Many people complained that the clause is too long. However, the noble Lord's amendment is even longer. I can only say that if the noble Lord constructs a building like he constructs a clause it must be a very decorative and interesting building at which we would all have to look, even though it may not necessarily be one of artistic merit. I shall consider the merits, artistic or otherwise, of his amendment.
We have had the advantage of the views of the noble Lord, Lord Monkswell. I did not realise that he is such an expert on these matters. I understand that among other great attributes that he has he is a jobbing electrician and that he has even done work in your Lordships' House. It was very brave of the works directorate to give such a desperately important job of work to the noble Lord; that probably explains why the lights in my room always go "phut"!
Lord Monkswell: Perhaps I may explain to the noble Earl that I had no involvement in making any connections with regard to the electrical work, so any faults he may find are not down to me. I would also advise him that I had a period in the construction industry some 30 years ago, and it advises me even today. I also have contacts within the construction industry even now.
Earl Ferrers: I am deeply relieved to know that the noble Lord did not have any responsibility for connecting electricity in the House. Obviously when my lights went "phut" it was only the bulb and not due to the misapplication of any sophisticated technique.
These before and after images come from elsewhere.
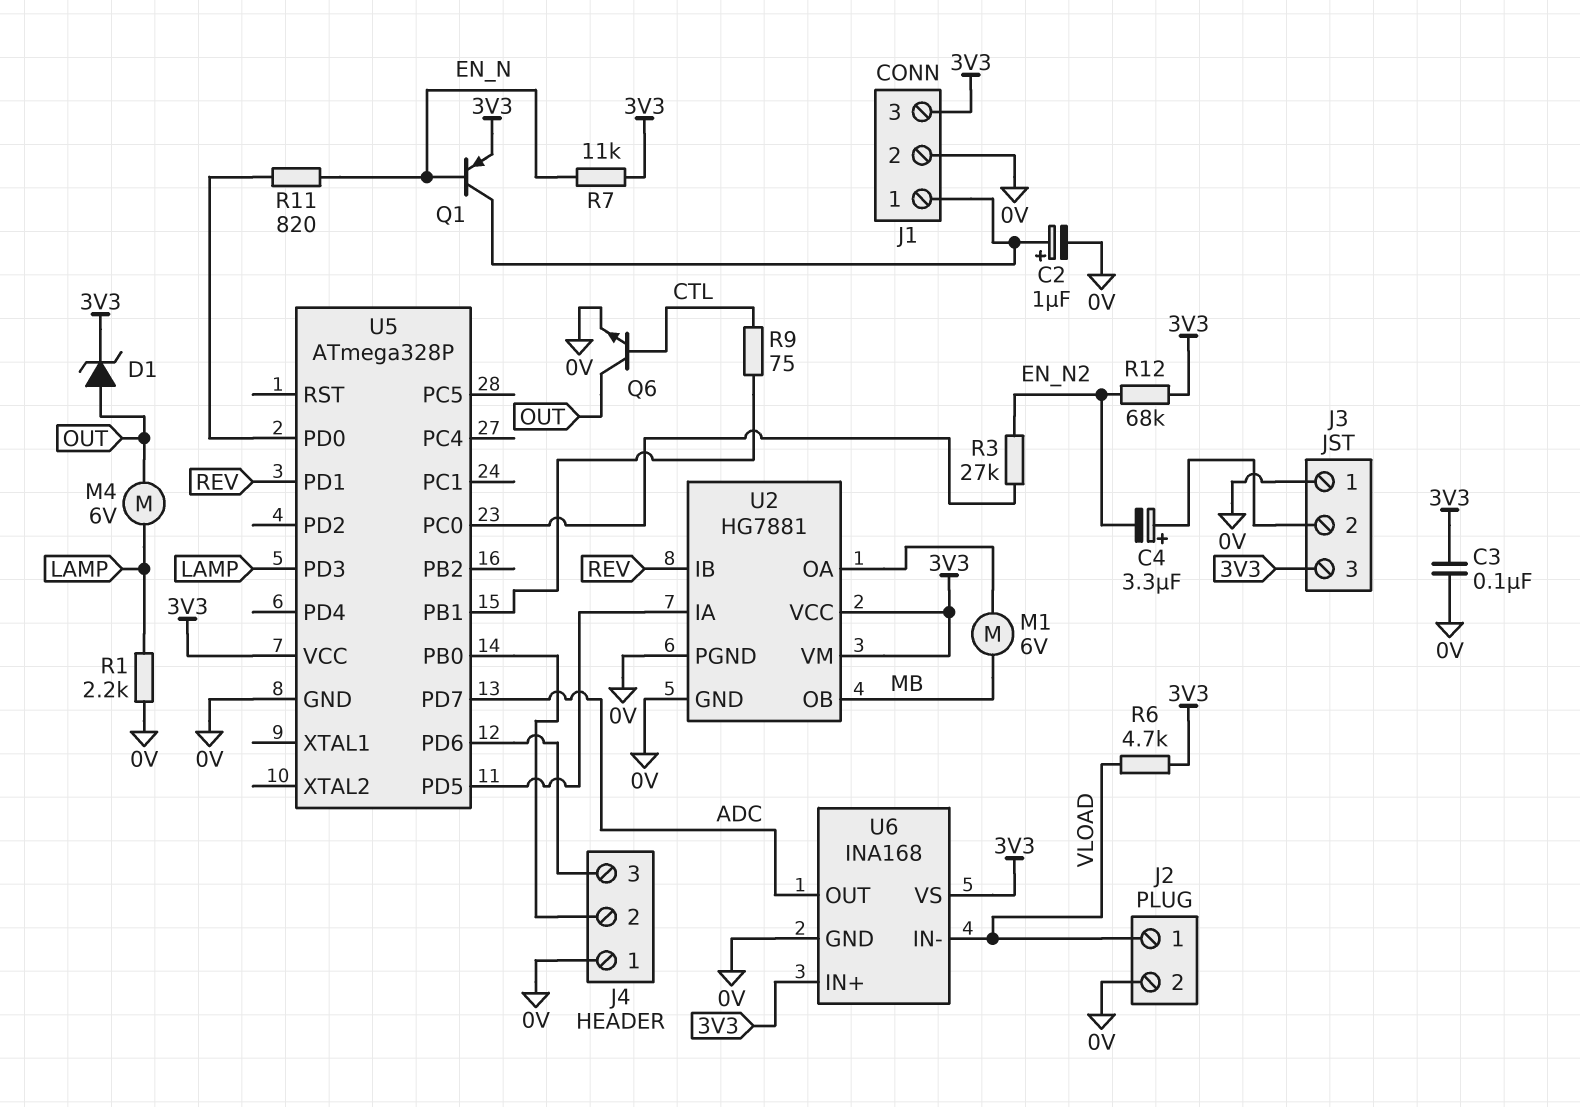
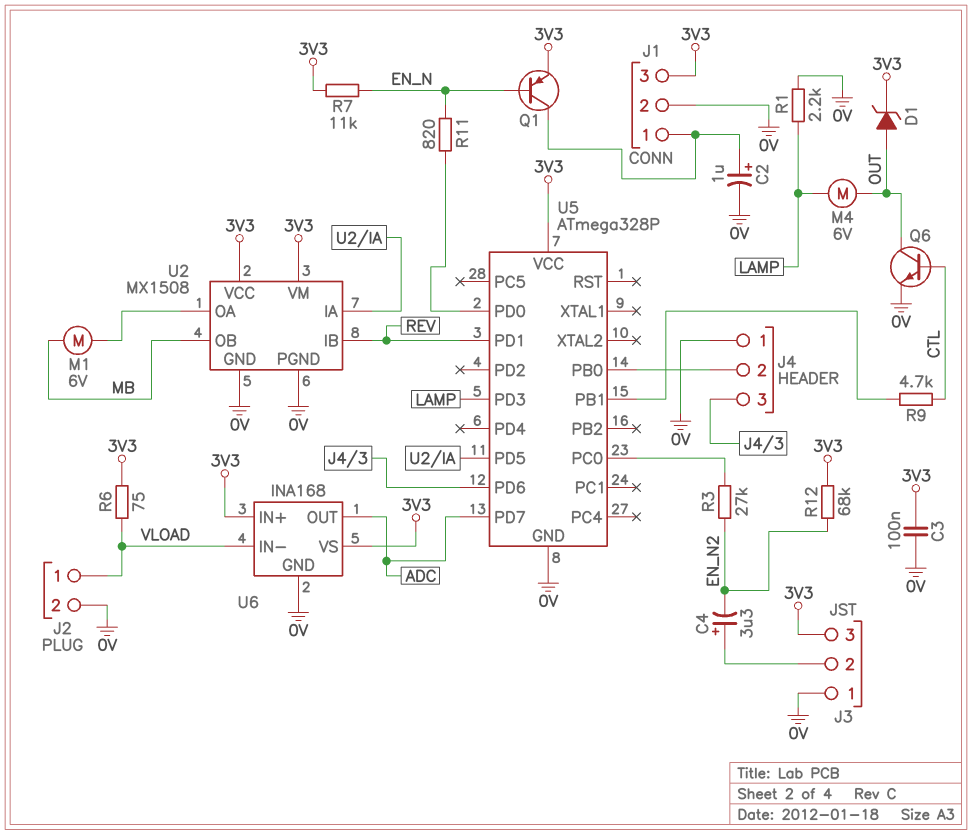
R6: 4.7k (3V3, VLOAD) -> 75 (3V3, VLOAD)
R9: 75 (CTL, U5/PB1) -> 4.7k (CTL, U5/PB1)
U2: HG7881 -> MX1508

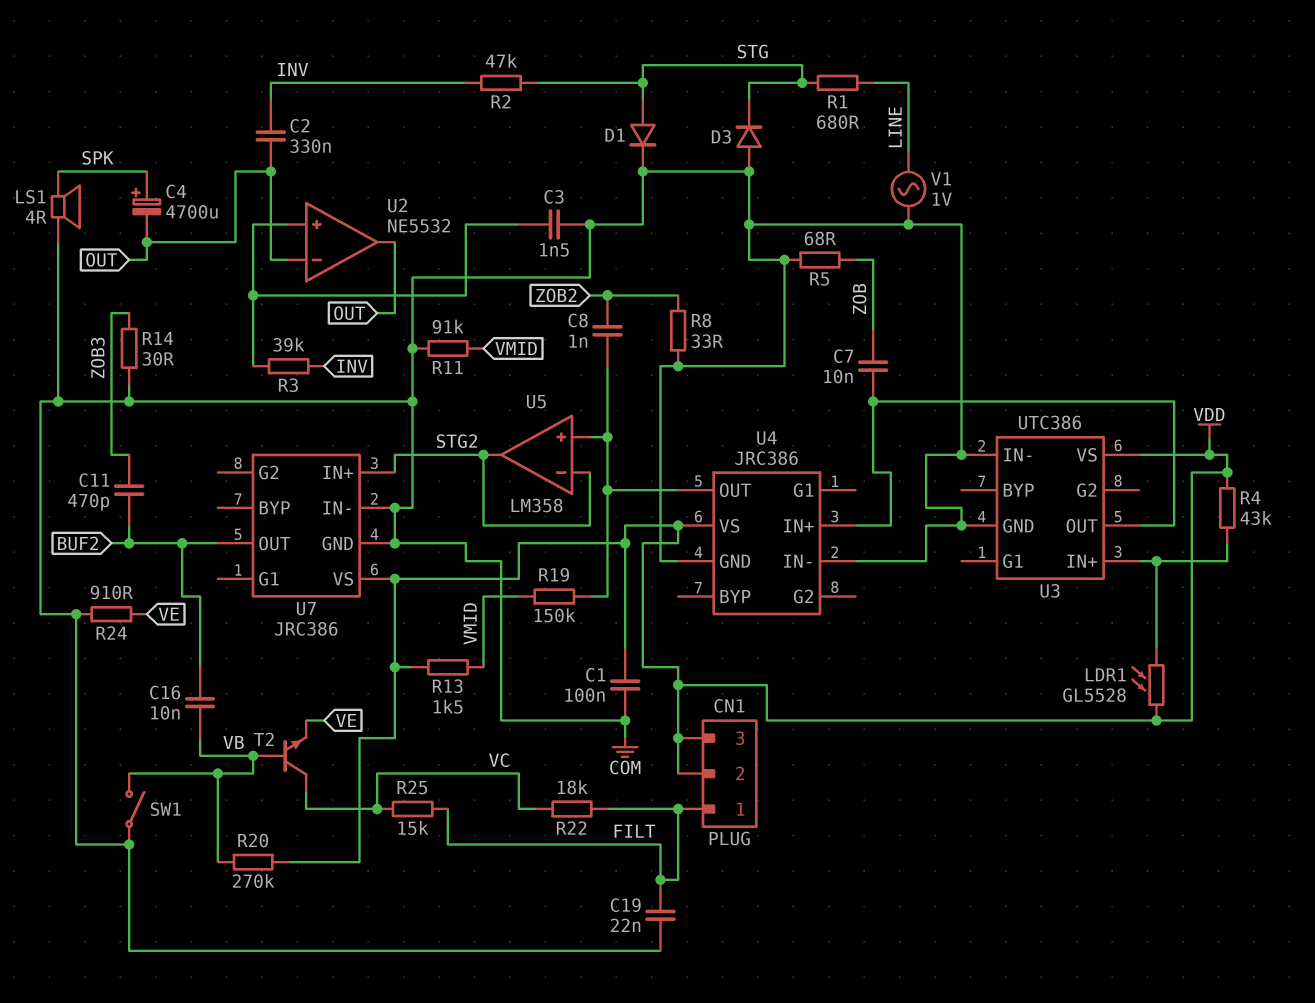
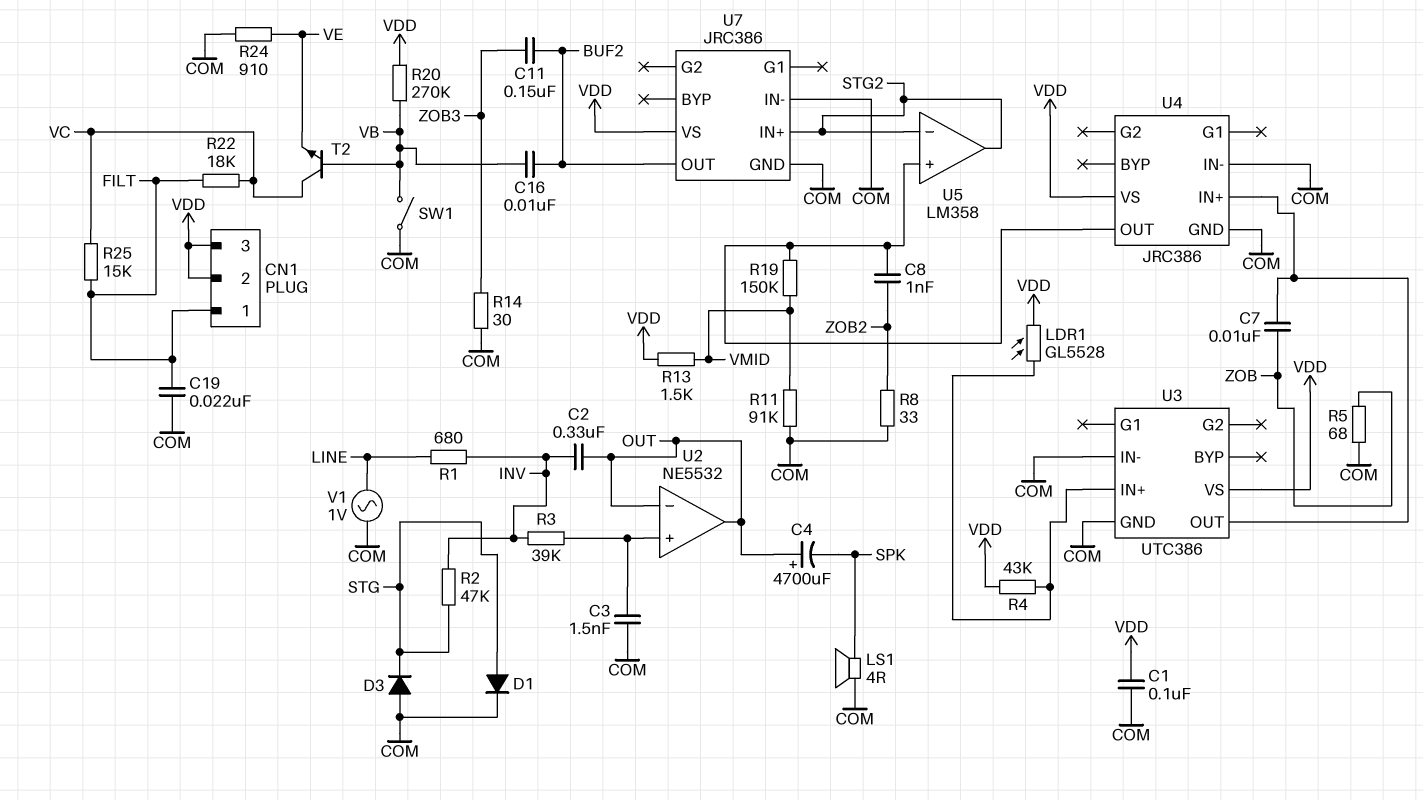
C4: 4700uF (plus SPK, minus OUT) -> 4700uF (plus OUT, minus SPK)
C11: 470pF (BUF2, ZOB3) -> 150nF (BUF2, ZOB3)
R1: 680 (LINE, STG) -> 680 (INV, LINE)

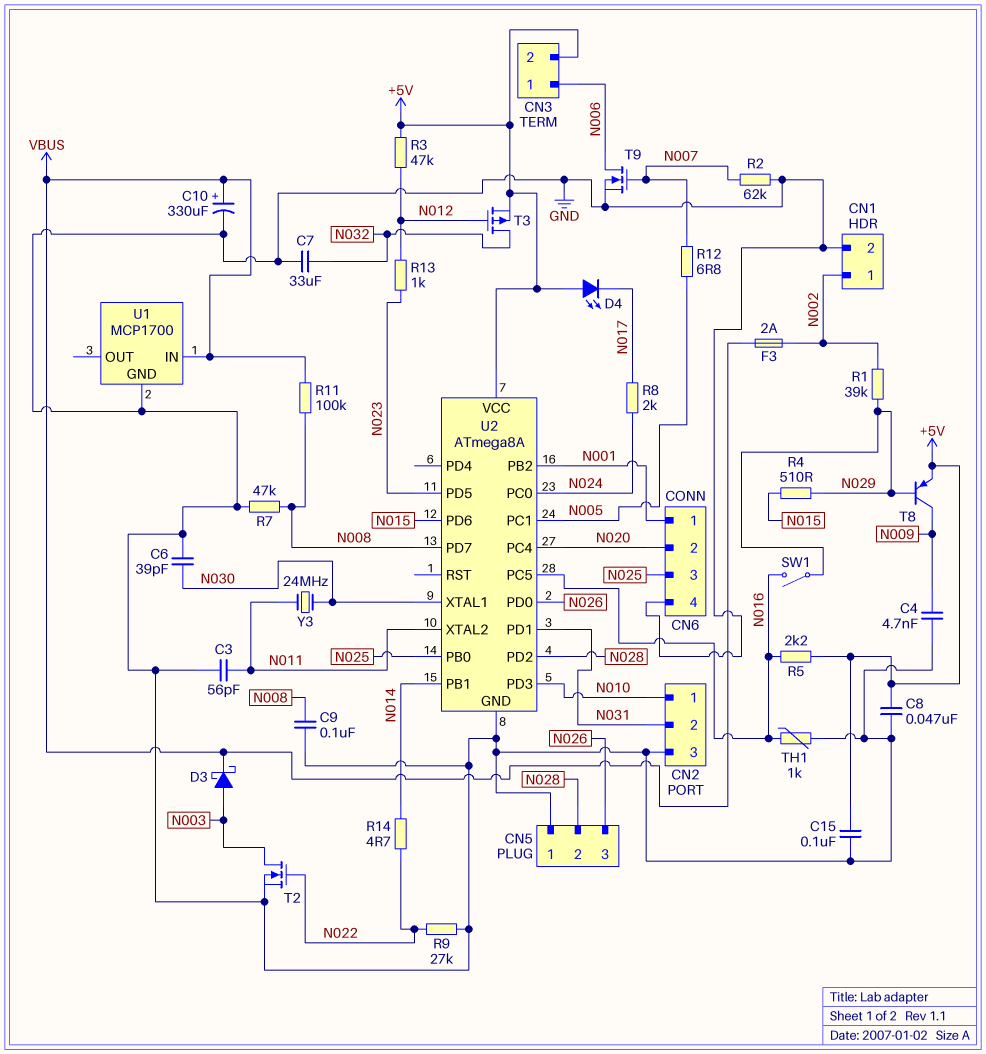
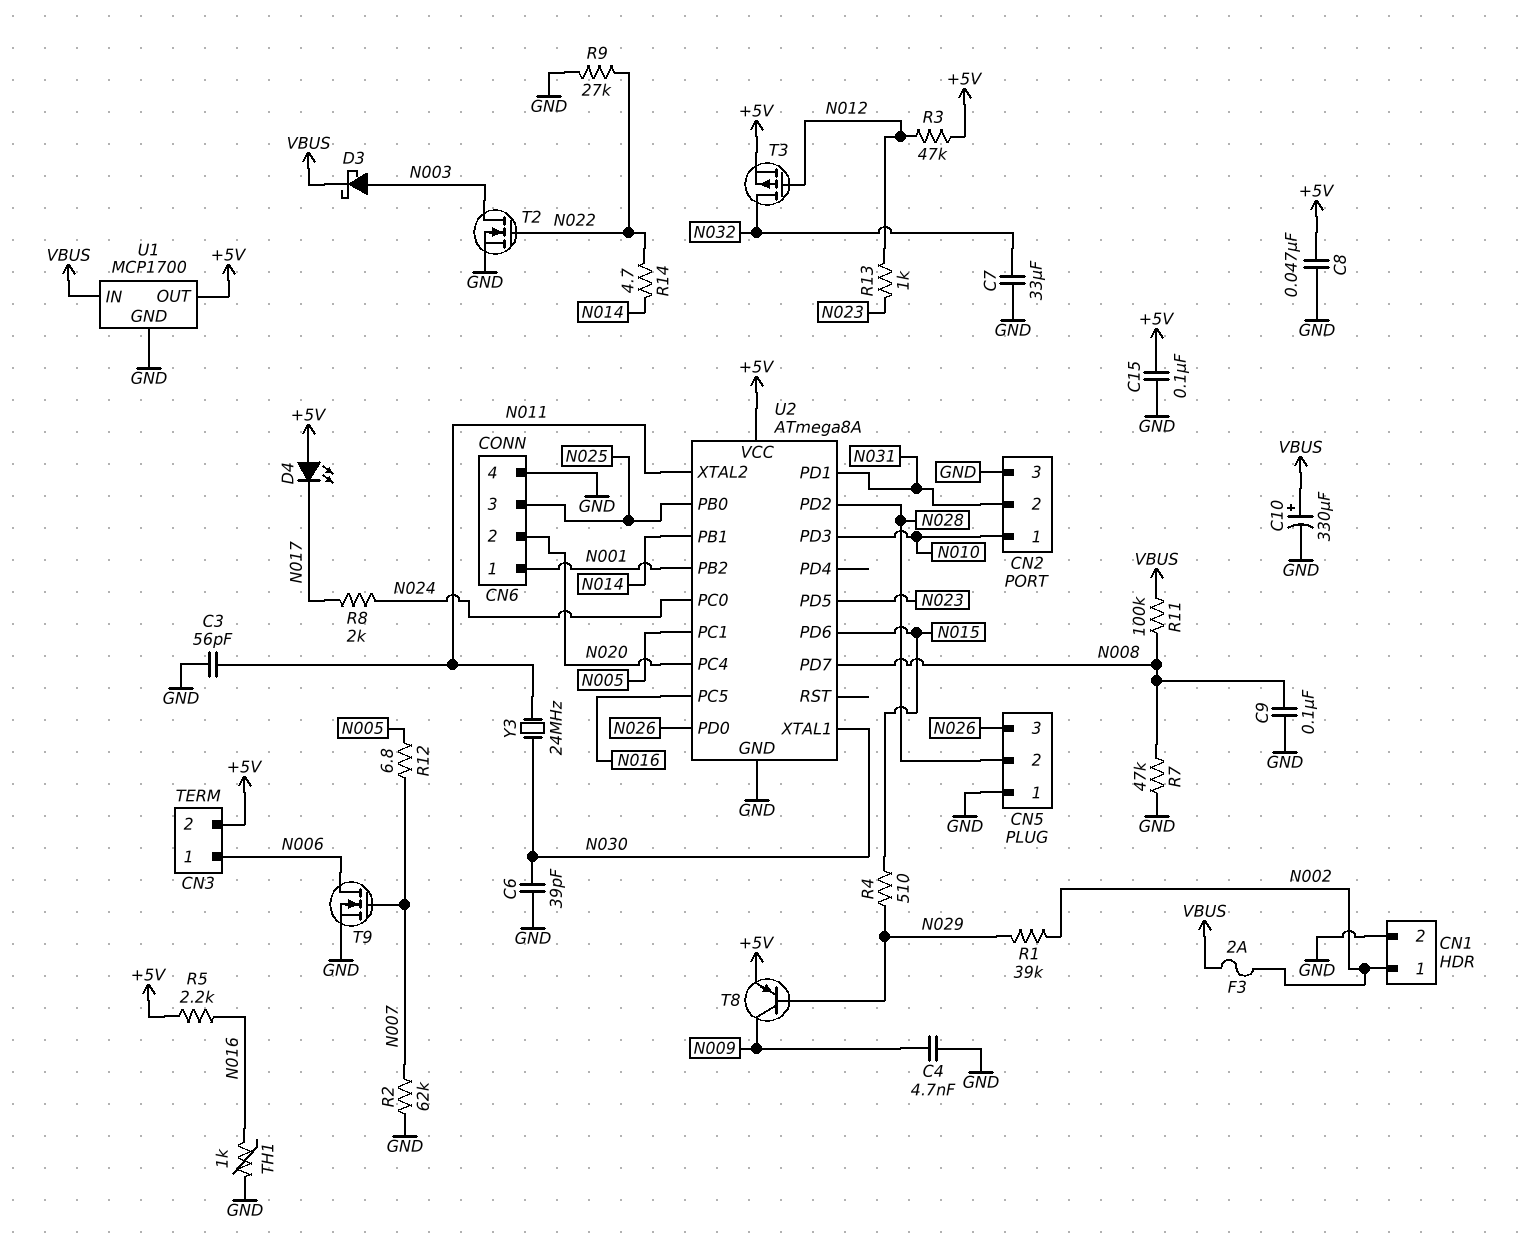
SW1: switch (N016, N029) -> none
U1 pin OUT: none -> +5V

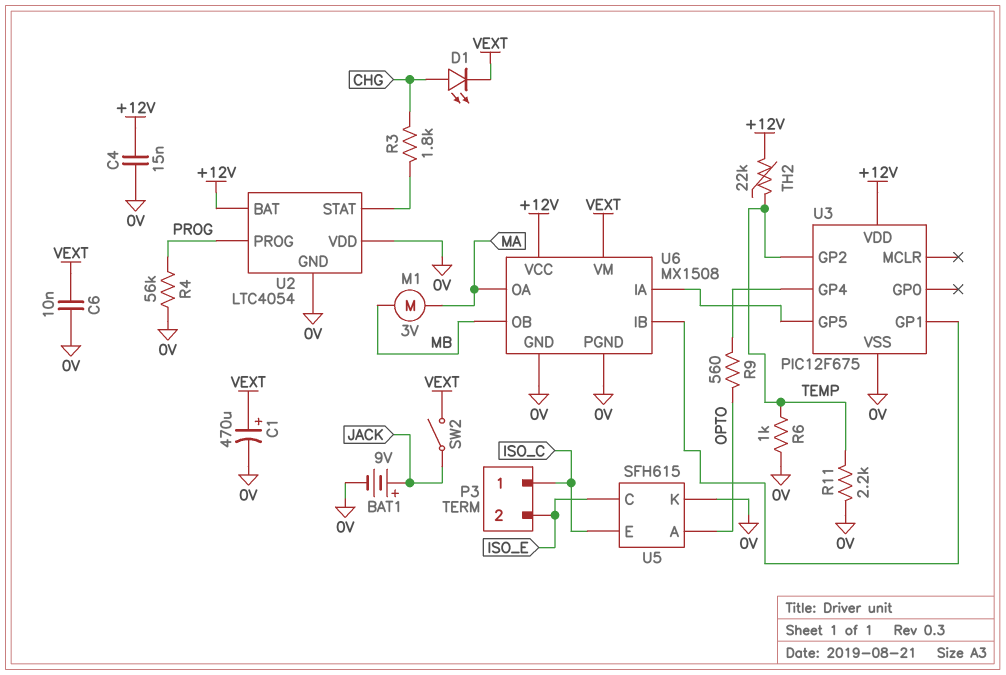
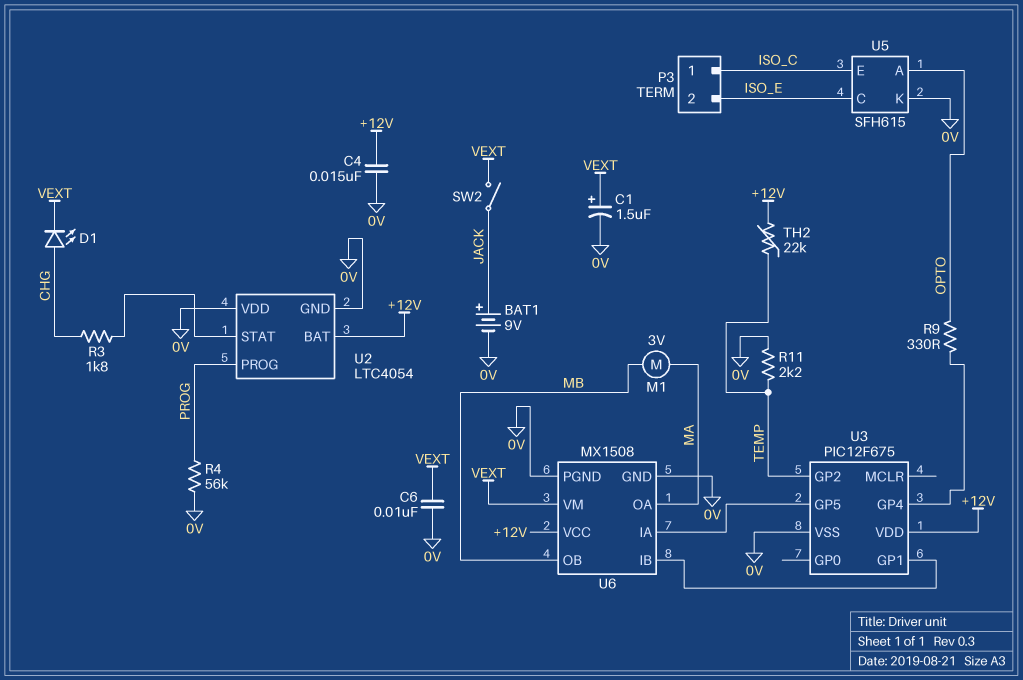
C1: 470uF (plus VEXT, minus 0V) -> 1.5uF (plus VEXT, minus 0V)
R6: 1k (0V, TEMP) -> none
R9: 560 (OPTO, U3/GP4) -> 330 (OPTO, U3/GP4)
The amendment tries to provide a more comprehensive definition of the construction industry not only by adding in certain areas of work which we believe should not be there but also by going over some fairly undisputed ground in much greater detail. I think that very often less is more. In other words, it is better to have less than to have more. The amendment is designed to define the construction industry in respect of a different issue in that the noble Lord uses the working group 10 definition. That was based on a totally different issue; namely, the liability for latent defects, which was also commented upon in the Latham review. It specifically included the suppliers of components, which we have already discussed. The working group definition may serve well for the purpose the working group had in mind but I do not think it is satisfactory for our purposes.
I do not think it is necessary, for example, to add "conversion" and "restoration" to the list of activities in subsection (1)(a). Those are already covered by "alteration" and "repair". It is unnecessary to refer specifically to "water-proofing" in new subsection (1)(e). I would hope that the construction of a building, even one designed by the noble Lord, Lord Howie of Troon, would always be taken to mean that the finished product will at least be waterproof and will keep out the rain.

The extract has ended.